The luminous efficacy of a light source is the ratio between the emitted luminous flux and the amount of the absorbed energy to transmit it. It is expressed in lumen/watt (lm/W), where the lumen is the measure unit of the luminous flux. However, the lumen is based on the subjective perception of light by the average human vision, corresponding to a particular curve inside the visible spectrum. To put it simply, a standard incandescent light emits radiation both inside and outside the visible spectrum. The radiations emitted in the infrared and in the ultraviolet do not contribute to our perception of brightness. A light source will have a higher luminous efficacy as much as it will be able to emit in a spectrum suitable for the human vision.
The LED technology has made significant progress on the emitted power front. Today standard high power LED are available in 1, 3 and 5 watt, and multi-chip emitters are becoming available that push LED power towards the 15 watt. But above all high power LED have ten times more efficacy than the incandescent sources. Every serious manufacturer offers high brightness LEDs with minimum luminous efficacies well above 80 lm/W. Nowadays 100 lm/W minimum luminous efficacies are quickly becoming the norm for white light.
To quickly illustrate the point, a 60 watt standard light bulb, with a source efficacy of 15 lm/W, produces a luminous flux of 60 x 15 = 900 lumens. A light source built with nine 1 watt high power LEDs, with a luminous efficacy of 100 lm/W will produce the same luminous flux, but will use only a power of 9 watt instead of the 60 watt of the standard light bulb.
For a more accurate comparison between different lighting systems we must take into account the entire system that produces the luminous flux:
- Source luminous efficacy (lm/W): it is the primary luminous characteristic of the light source, and varies according to the given technology.
- Electrical efficiency (%): it defines the incurred losses to adapt the standard electrical source to the need of the considered technology. For example, incandescent lamps are directly connected to the power line without any adjustment. This is not the case for other technologies such as the fluorescent lamps, which require ballasts with 60-70% efficiency. Similarly, an inverter for compact fluorescent lamps has an efficiency of 80-90%, while an AC/DC driver suitable for LEDs can have an efficiency higher than 90%.

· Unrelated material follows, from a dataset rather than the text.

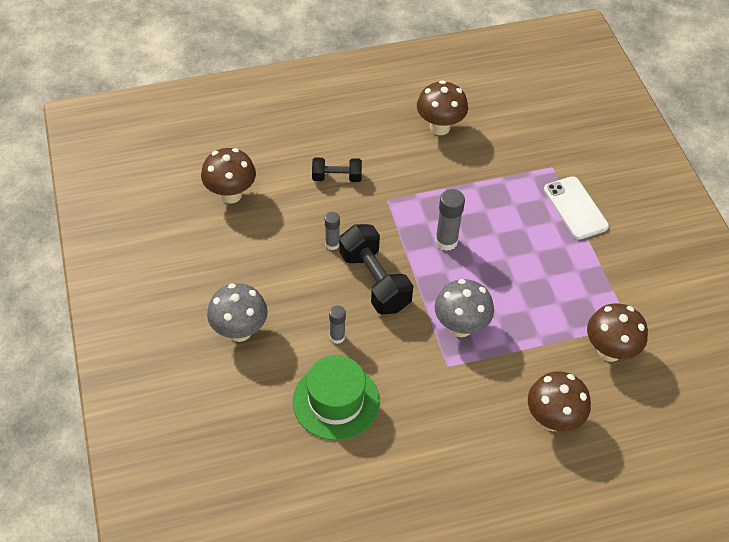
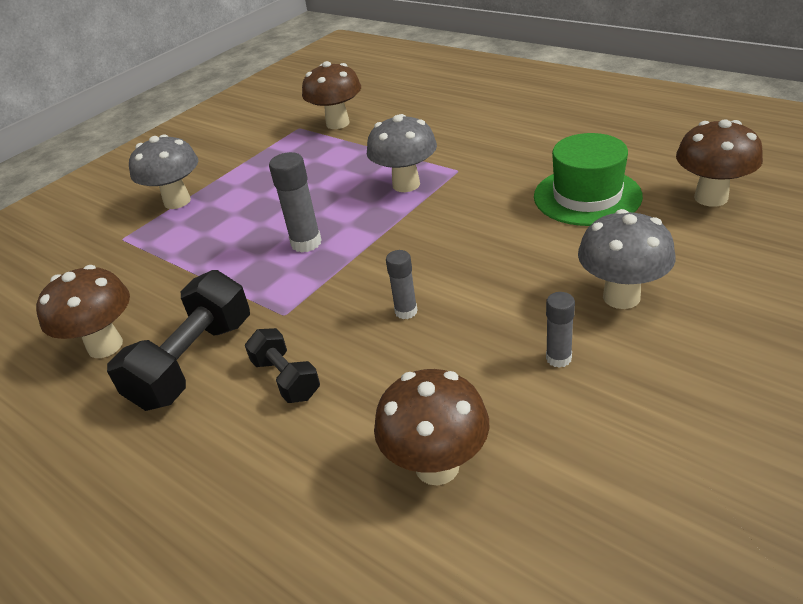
camera: 120 degrees left, 15 degrees down
(337, 337) = (521, 235): grey glue stick -> grey glue stick (558, 358)
(374, 281) = (418, 254): black dumbbell -> black dumbbell (193, 362)
(552, 419) = (437, 114): brown mushroom -> brown mushroom (711, 197)
(575, 208) = (177, 201): white phone -> grey mushroom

- Fixture efficiency (%): standard incandescent and fluorescent light sources radiate in almost all directions and require reflectors and diffusers to shape the light beam for the required application. These systems have an efficiency which is usually estimated between 30 and 50%. By comparison, light emissions from LEDs are inherently directional, and 95% efficiency can be assumed.
Taking into account the entire chain, the efficacy of incandescent lamps will be as low as 7 lm/W, whereas fluorescent will achieve 38 lm/W and high power LEDs reach 76 lm/W. A better evaluation of the electrical power necessary to produce the 900 lumens would give 128 watts in the case of incandescent lamps, 23.8 watt for fluorescent fixtures and 11.8 watts for LEDs. A significant energy saving!